The resulting segmentations will have the same name as the input object. You can now visualize the segmentations in ChimeraX by restarting the copick interface and selecting the valid-sample object in the Segmentation-tab on the top left part of the interface.

Step 4: Train the model

Create training targets

We will use octopi to train a 3D U-Net model for sample boundary prediction. First, we need to create training target segmentations that octopi can use. We pass the segmentation from the previous step as a segmentation target:

octopi create-targets -c config_train.json \
  --seg-target "valid-sample,mesh2seg,0" \
  -alg wbp -vs 7.84 \
  -name sampletargets -uid train-octopi -sid 0

This will create a new segmentation volume with name sampletargets, user train-octopi and session 0.

Train the model

Next, we will train the octopi model using the training targets.
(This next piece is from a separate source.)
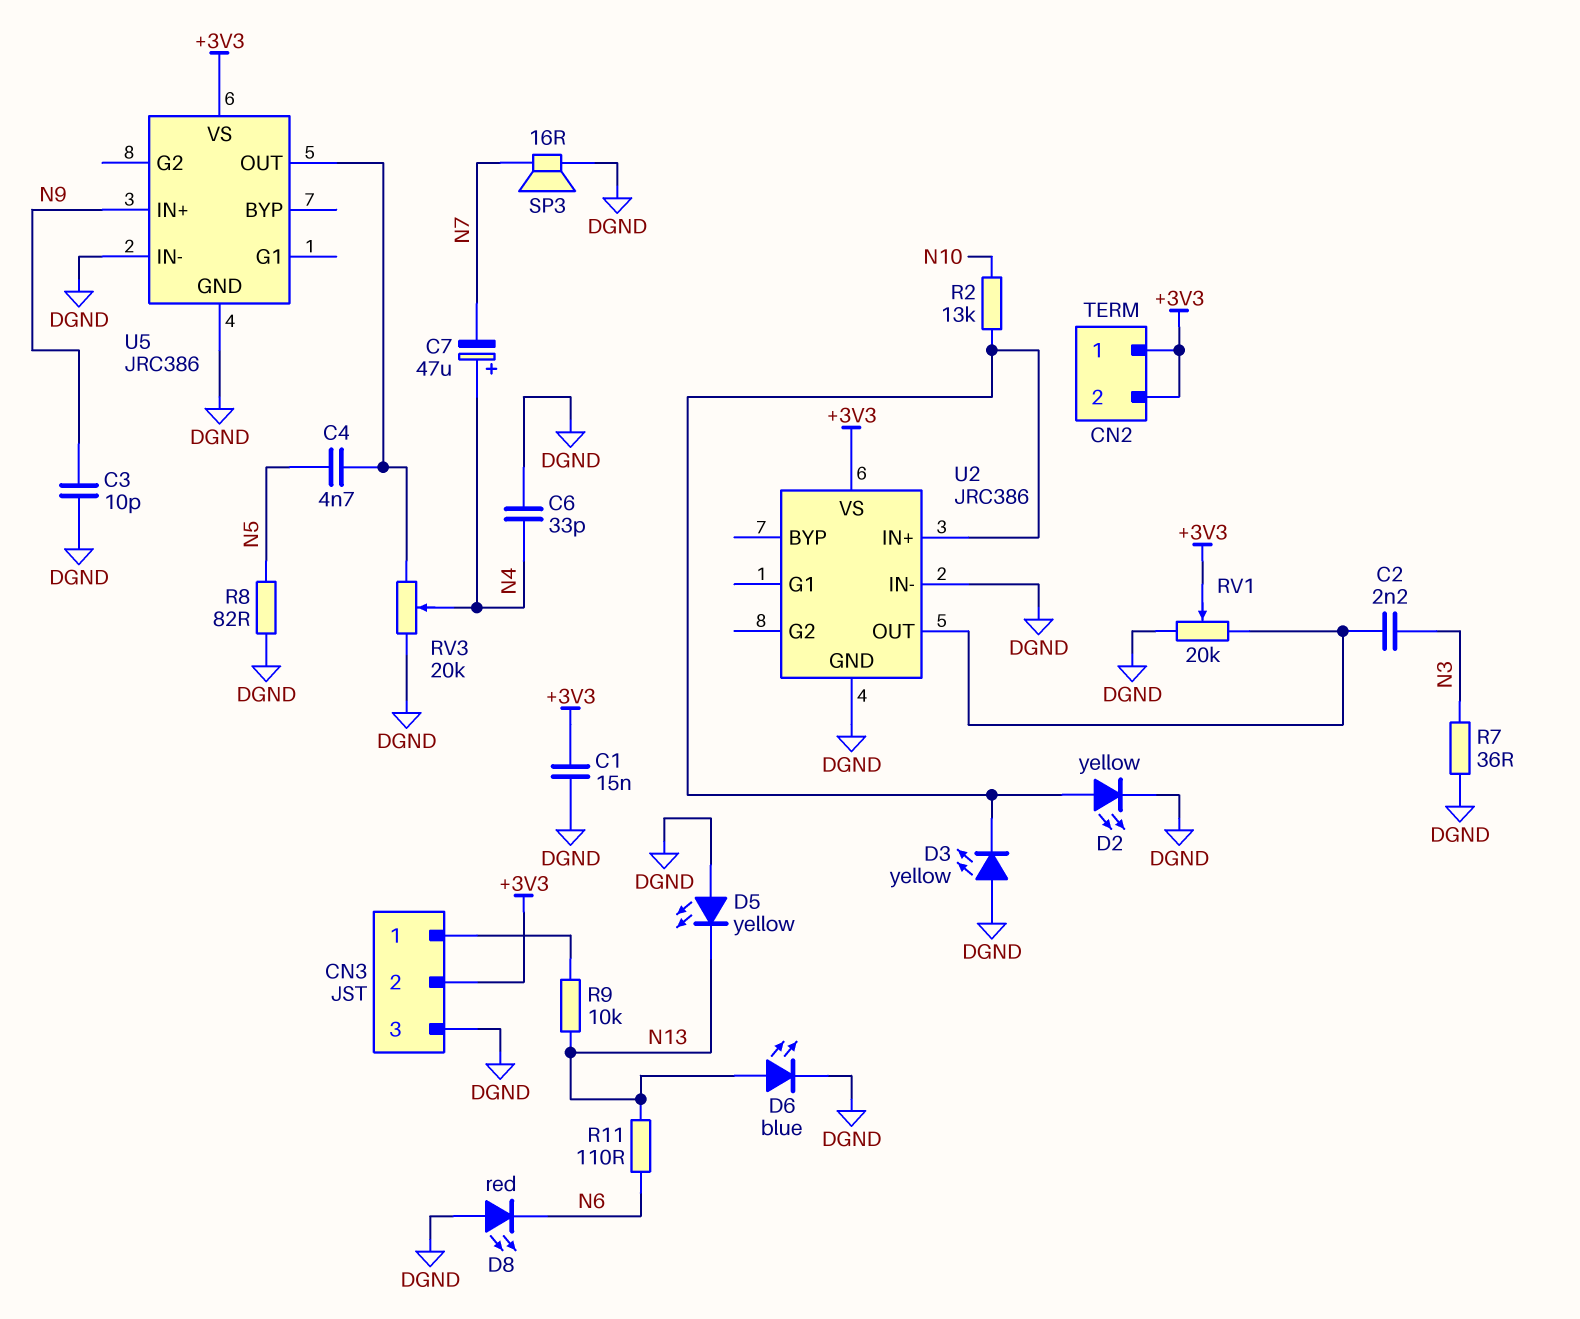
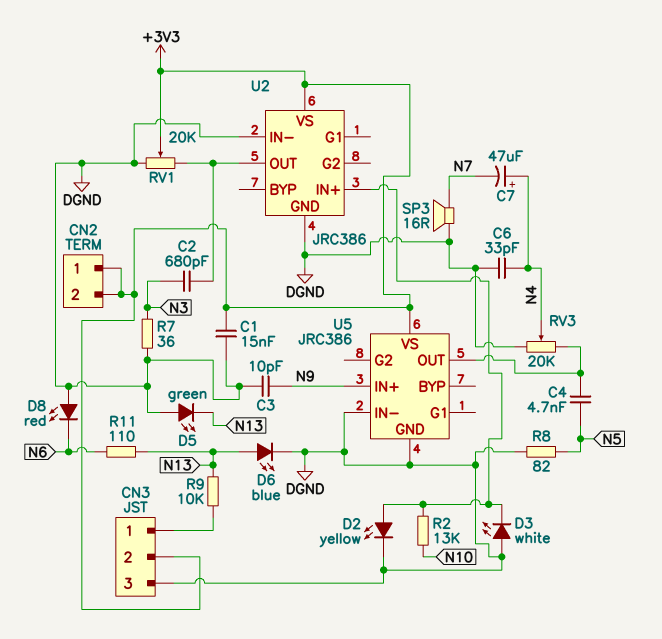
C2: 2.2nF (N3, U2/OUT) -> 680pF (N3, U2/OUT)
D3: LED yellow (A DGND, K U2/IN+) -> LED white (A DGND, K U2/IN+)
D5: LED yellow (A DGND, K N13) -> LED green (A DGND, K N13)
Octopi uses a SmartCache data loading strategy that efficiently samples training patches from the segmentation volumes:

octopi train -c config_train.json \
  -tinfo "sampletargets,train-octopi,0" \
  -alg wbp -vs 7.84 \
  -o outputs/ \
  -vruns 14069,14070,14071 \
  -truns 14072,14073,14074,14075,14076,14077,14078,14079,14080,14081,14082,14083,14084,14085,14086 \
  -nepochs 100

In this case, runs 14069, 14070, and 14071 will be used for validation, while the remaining runs will be used for training. The model will be saved in the outputs/-directory.

Step 5: Segment the evaluation set

Now, we will run inference on the evaluation set. For demonstration purposes we will only evaluate on four tomograms:

octopi segment -c config_evaluate.json \
  -mc outputs/model_config.yaml \
  -mw outputs/best_model_weights.pth \
  -alg wbp -vs 7.84 \
  -seginfo "segmentation,output,0" \
  -runs 14114,14132,14137,14163

This will create a new segmentation volume with name segmentation, user output and session 0 for the tomograms 14114, 14132, 14137, and 14163. You can now visualize the segmentations in ChimeraX by restarting the copick interface and selecting the segmentation object in the Segmentation-tab on the top left part of the interface.

prediction-fit
Segmentation generated by the model and box fit to the segmentation.

Step 6: Post-processing

Finally, we will post-process the segmentations to create the final sample boundaries. The segmentations can contain small isolated regions that are not part of the sample. We use copick convert seg2slab to fit a box with parallel sides to the segmentation. This extracts the largest connected component and fits two parallel planes via differentiable IoU optimization:

copick convert seg2slab -c config_evaluate.json \
  -r 14114 -r 14132 -r 14137 -r 14163 \
  -i "segmentation:output/0@7.84" \
  --label 2 \
  -o "valid-sample:seg2slab/0"

You can now visualize the final 3D mesh for evaluation in ChimeraX by restarting the copick interface and selecting the valid-sample object in the Mesh-tab on the left side. Below you can see the final result for the four tomograms 14114, 14132, 14137, and 14163.

final-fit
Clipped boundaries predicted for run 14114, run 14132, run 14137, and run 14163 (left to right, top to bottom).